Le projet de relance de l'ancienne usine de Domtar à Lebel-sur-Quévillon par Fortress Paper vient de tomber à l'eau en raison de la taxe imposée par la Chine sur la pâte dissolvante, un des produits qui devaient assurer la survie de l'industrie au Québec.

La Chine impose une taxe de 13% sur les importations de pâte dissolvante des usines existantes. Le taux de la taxe passera à 49% pour les nouveaux arrivants dans ce marché, dont fera probablement partie l'usine de Lebel-sur-Quévillon.

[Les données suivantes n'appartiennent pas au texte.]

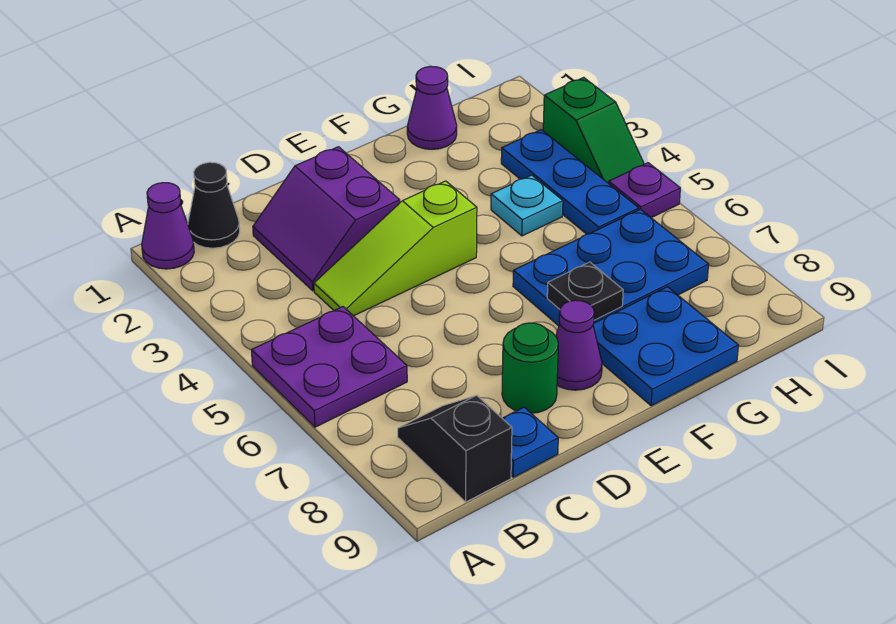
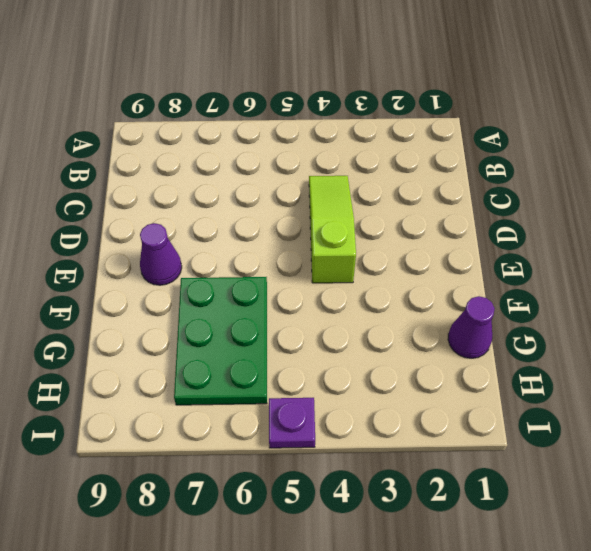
green plate F6:H7 level 1 -> blue plate F6:H7 level 1
none -> purple cone A1 level 1
none -> purple plate A5:B6 level 1
none -> black cone B1 level 1

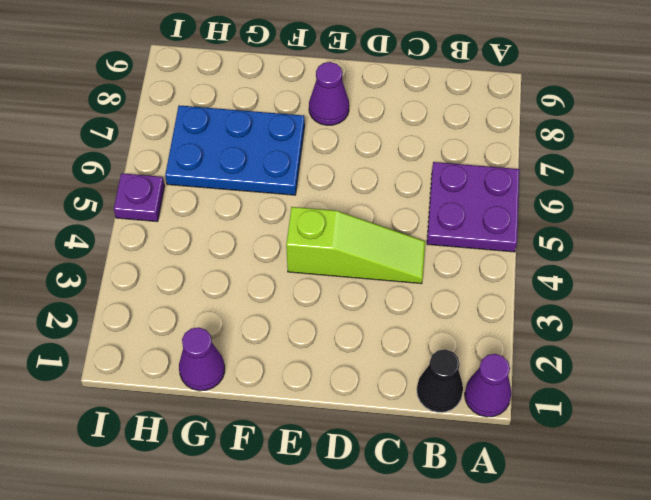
none -> black slope B8:B9 level 1 top 9
none -> purple slope C2:D3 level 1 top D
none -> blue plate C9 level 1

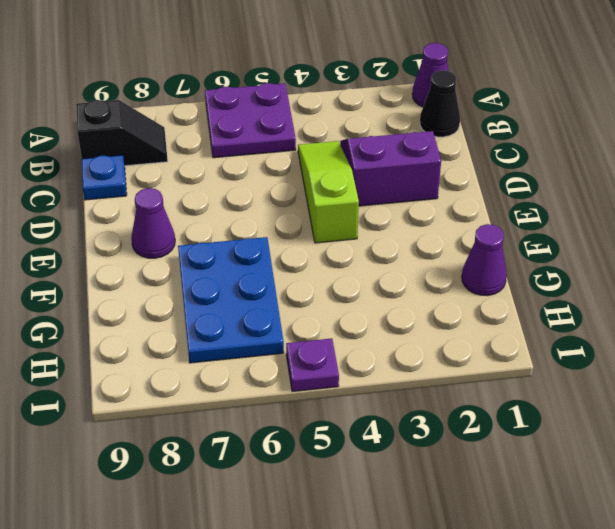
none -> green round brick D8 level 1
none -> blue plate F8:G9 level 1
none -> cyan plate G4 level 1

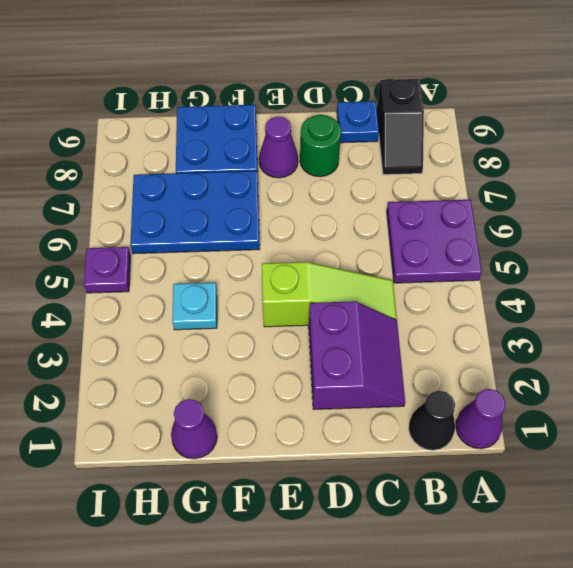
none -> blue plate H3:H5 level 1
none -> green slope I3:I4 level 1 top 3
none -> black plate F7 level 2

Ce n'est pas encore clair si le taux le plus élevé s'applique aux nouveaux producteurs seulement ou aux nouvelles usines, a expliqué hier Yvon Pelletier, président et chef de la division de pâte à dissoudre de Fortress Paper.

«On essaie de comprendre. On travaille à faire baisser le niveau de taxe. Si on n'est pas capables, le projet de Lebel-sur-Quévillon ne se fera pas», a-t-il dit au cours d'un entretien avec La Presse Affaires.

Fortress Paper était à finaliser le financement de son investissement de 300 millions à Lebel-sur-Quévillon lorsque la taxe chinoise est arrivée. «On était en discussion avec des partenaires et là, on est obligés de prendre du recul», a dit M. Pelletier.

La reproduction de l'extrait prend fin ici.